How do fantasy worlds end up so white, male, and straight? Certainly, science fiction has its own tropes, and a bad space opera is just as derivative as a bad dungeon crawl. But one thing science fiction seems to be better at than fantasy is gender inclusion and, to a lesser extent, racial diversity. This may be because a lot of us base our fantasy worlds, consciously or not, on actual historical locations and cultures. To what extent should this limit us?
After reading Saladin Ahmed’s article "Is 'Game of Thrones' Too White?," I took a look at my current project and realized that while the parts I have set in the modern day are fairly racially diverse, the parts I have set in Fantasyland (which I had imagined as roughly commensurate with Northern Ireland) were not. At all. Had I subconsciously defaulted to Classic Fantasy Pseudo-Europe?
I was already including a diverse range of women characters in the book, which is something I am more likely to notice is missing from a lot of fantasy because I’m a woman. But now I’m taking another look at my assumptions about race and sexual identity. Just because I’ve decided to base the geography, or the style of dress, or certain phrases of borrowed language on an existing culture doesn’t mean that I’m locked into every aspect of that existing culture for my fantasy setting.
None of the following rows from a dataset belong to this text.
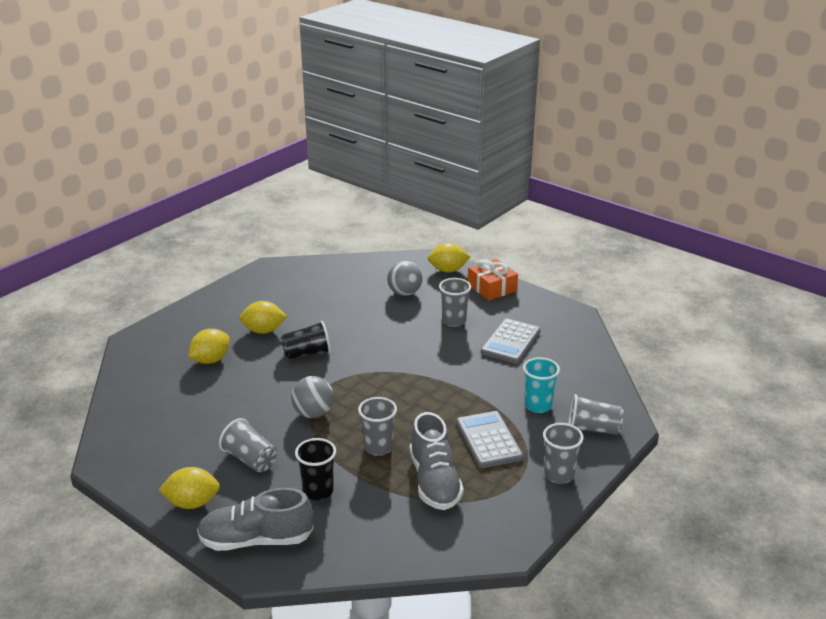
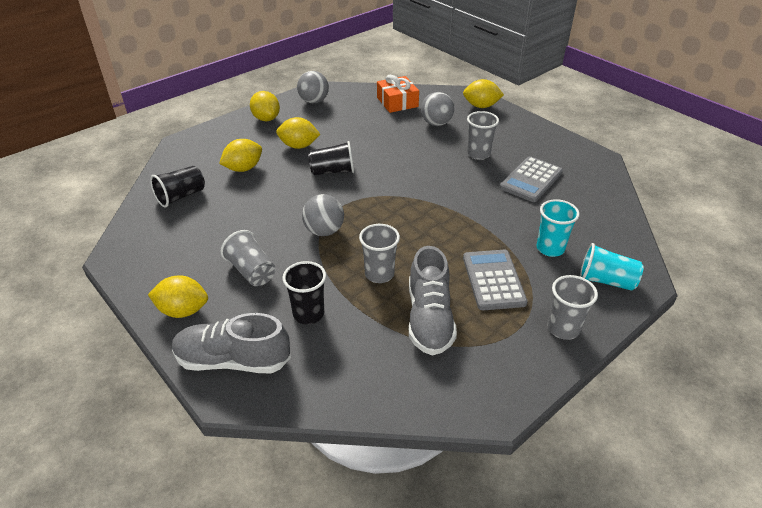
camera: 10 degrees right, 10 degrees up
(152, 395) = (181, 196): none -> black cup
(219, 304) = (266, 119): none -> yellow lemon
(267, 281) = (314, 101): none -> grey ball
(492, 287) = (520, 126): orange gift -> orange gift (397, 102)
(593, 429) = (606, 281): grey cup -> turquoise cup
Why shouldn’t there be a diversity of races in Northern Ireland Derivative? The more I play with the idea of race (who's to say what the patterns of trade and immigration look like in a fantasy world? oh, wait, that would be me!), the more I think that I’ve been unconsciously limiting myself.
I don’t have to play in Tolkien’s sandbox, or Martin’s. Identifying and questioning my own assumptions about the kind of characters who populate my fantasy world is the best way to create a world that’s truly my own. After all, the real world has changed a lot since Tolkien and Lewis. It's time that our imagined worlds changed, as well.